L’ANALYSE ET LES MOTIFS

[13]        La jurisprudence enseigne qu’un tribunal ne devrait rejeter les recommandations sur sanction formulées par les procureurs des parties suite à de sérieuses et intenses négociations que si elles sont déraisonnables, inadéquates, contraires à l’intérêt public ou encore si elles jettent un discrédit sur l’administration de la justice.[6]

[14]        Dans le présent dossier, le comité ne voit rien qui devrait l’amener à rejeter les recommandations formulées.  Au contraire, il souscrit aux arguments soumis par les procureurs des parties et au jugement rendu par la Cour du Québec dans l’affaire Brazeau.

[15]        La sanction suggérée est suffisamment dissuasive et répond, de façon adéquate, au critère de l’exemplarité; la protection du public devrait ainsi être assurée.

[16]        Le comité donnera donc suite aux recommandations conjointes formulées.

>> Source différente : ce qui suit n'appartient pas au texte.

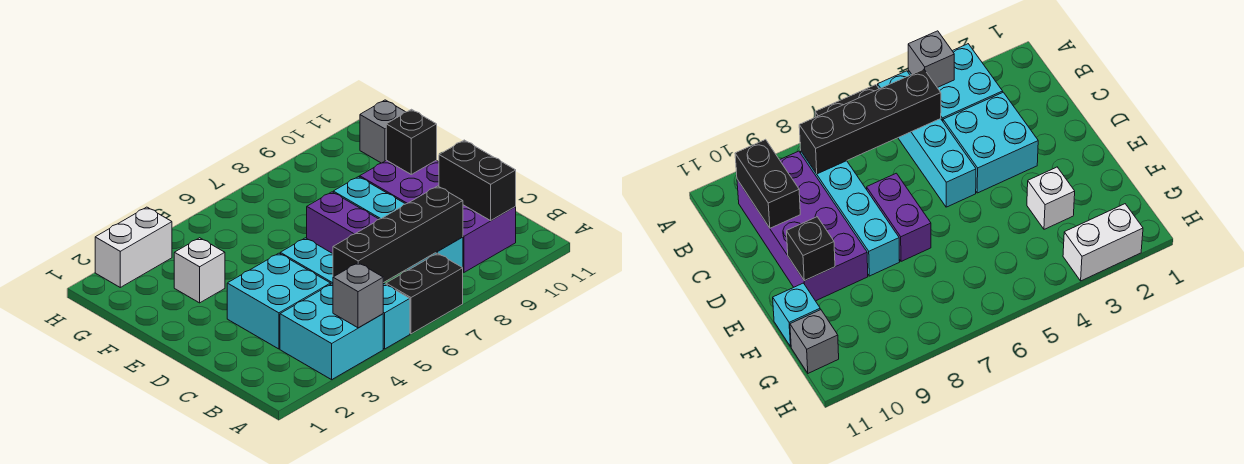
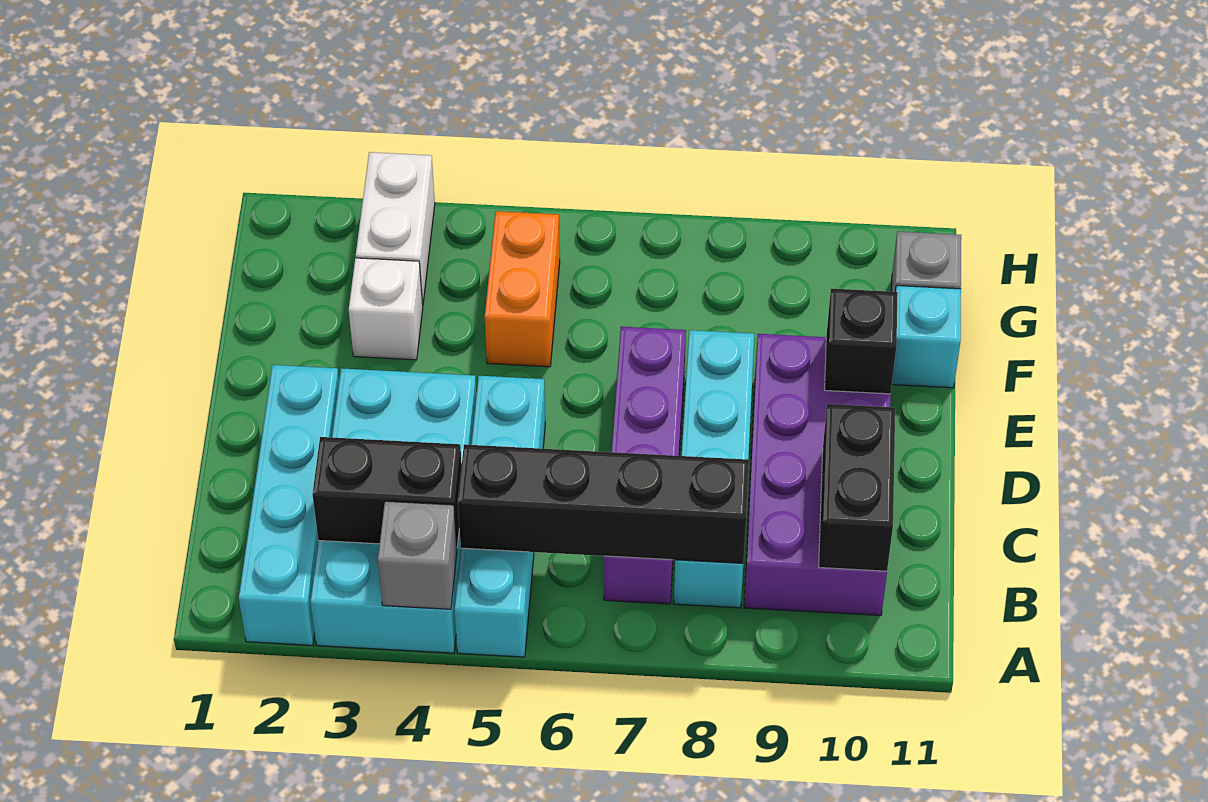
none -> cyan brick A2:D2 level 1
black brick A6:A7 level 1 -> black brick B3:B4 level 2
purple brick D7:E7 level 1 -> purple brick B7:E7 level 1
none -> orange brick F5:G5 level 1
white brick H2:H3 level 1 -> white brick G3:H3 level 1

PAR CES MOTIFS, LE COMITÉ :

ORDONNE à l’égard des chefs d’infraction énoncés au paragraphe 1 de la plainte : la radiation temporaire de l’intimée pour une période de 2 mois;

ORDONNE à la secrétaire du comité de discipline de faire publier, conformément à ce qui est prévu à l’article 156 du Code des professions, aux frais de l’intimée, un avis de la décision dans un journal circulant dans le lieu où cette dernière a son domicile professionnel et dans tout autre lieu où l’intimée a exercé ou pourrait exercer sa profession;

CONDAMNE l’intimée au paiement des déboursés prévus à l’article 151 du Code des professions et lui accorde un délai de 3 mois pour payer.

 

 

 

(s) Sylvain Généreux_________________

Me Sylvain Généreux

Président du comité de discipline

 

(s) Guy Julien_______________________

Guy Julien, A.V.C.

Membre du comité de discipline

 

(s) Roger Dionne_____________________

Roger Dionne, A.V.C., Pl. Fin.

Membre du comité de discipline

 

 

Me Julie Piché

THERRIEN COUTURE, avocats, s.e.n.c.r.l.

Procureurs de la partie plaignante

 

Me Dominic Bouchard

CANTIN BONNEAU PERRON

Procureurs de la partie intimée

 

Date d’audience :

3 juin 2011

 

COPIE CONFORME À L’ORIGINAL SIGNÉ



[1] Afin d’alléger le texte, le comité réfèrera au « document en litige » et à la « signature en litige ».

[2]  Il s’agit des documents de comparaison examinés par Mme Gervais sur lesquels apparaissent la signature de Mme Aurore Gauthier.

[3]   Il s’agit des pages de l’agenda de l’intimée.

[4] Notes sténographiques de l’audience du 16 décembre 2009, pages 275 et 276.

[5] Constantine c. Avocats 2008 QCTP 16.

[6] Malouin c. Notaires, Tribunal des professions, 2002 QCTP 015.